Marianne Faithfull: “Why D’Ya Do It?” [Warner Bros. 1979] Unbridled filth at a fever pitch of glorious payback, with Steve Winwood in tow! Miz Marianne’s envoi to The Sixties, junkiedom, the delicate teenaged waif she’d once portrayed so beguilingly, and Mick.

Talking Heads: “Mind” [Sire 1979] That marvelously orchestral guitar rumble…from an unexpected source.

Talking Heads: “Drugs” [Sire 1979] The Apotheosis of Quirk, long before David Byrne (and a thousand lesser new wave dorks) gave it such an awful bad name.

Talking Heads: “Born Under Punches (The Heat Goes On) [Sire 1980] Didn’t really hit me for a full decade, post-release, but from the opening BLAM! of the drums to the intense, synth-like, Adrian Belew guitar freak-out near the end, with a ton of hyper-syncopated, post-Disco/Afro-funk rhythm guitar knitting it all together, THIS was the breakthrough all the avant-funksters claimed for the rest of Remain in Light, which somehow buried said stupendous achievement despite it being the lead-off cut! (“Take a look at these…HANDS!”)

The B-52’s: “Dance This Mess Around” [Warner Bros. 1979] The silliest dance craze parody you ever heard, and the razor-edgiest funk ever wrought by White Folk.

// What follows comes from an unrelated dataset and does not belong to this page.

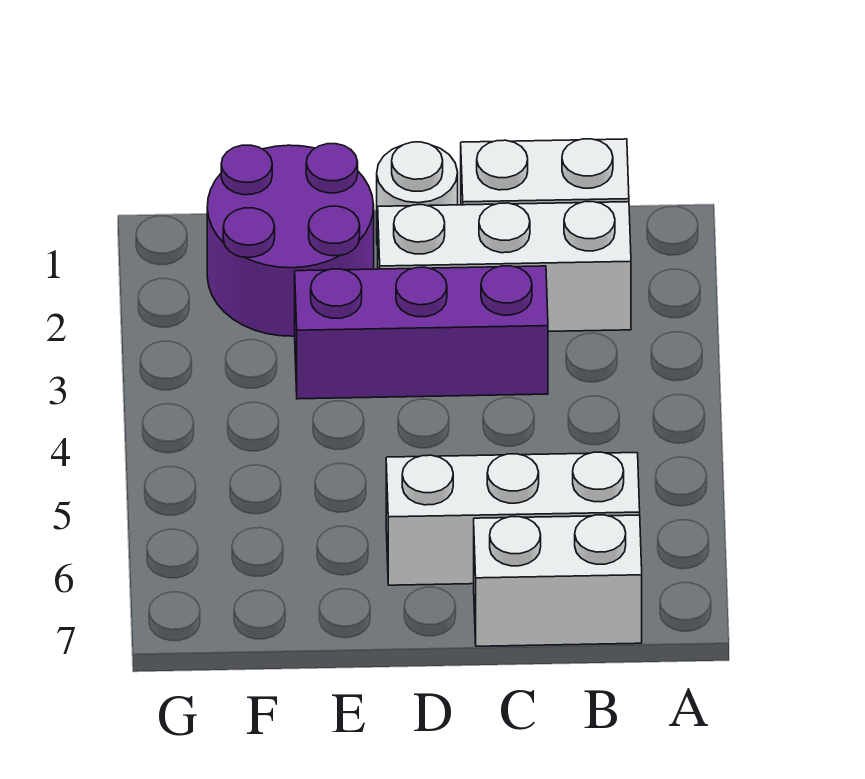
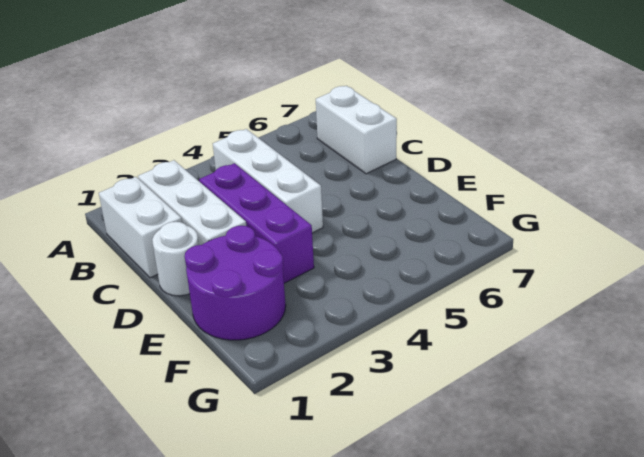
white brick B6:D6 level 1 -> white brick B4:D4 level 1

Devo: “Uncontrollable Urge” [Warner Bros. 1978] The spazzy insistence of a phalanx of True Weirdos. Damn it sounded good.

Devo: “Secret Agent Man” [Warner Bros. 1979] Even more fun than Johnny Rivers live at The Whisky A-Go Go, if that’s possible! And certainly twitchier.

Funkadelic: “Who Says a Funk Band Can’t Play Rock?!” [Warner Bros. 1978] Who indeed?!

Prince: “Why You Wanna Treat Me so Bad?” [Warner Bros. 1979] For “that long lunar note” on the guitar—Jimi would be proud! As would Captain Beefheart. And is that g-d’s falsetto we hear?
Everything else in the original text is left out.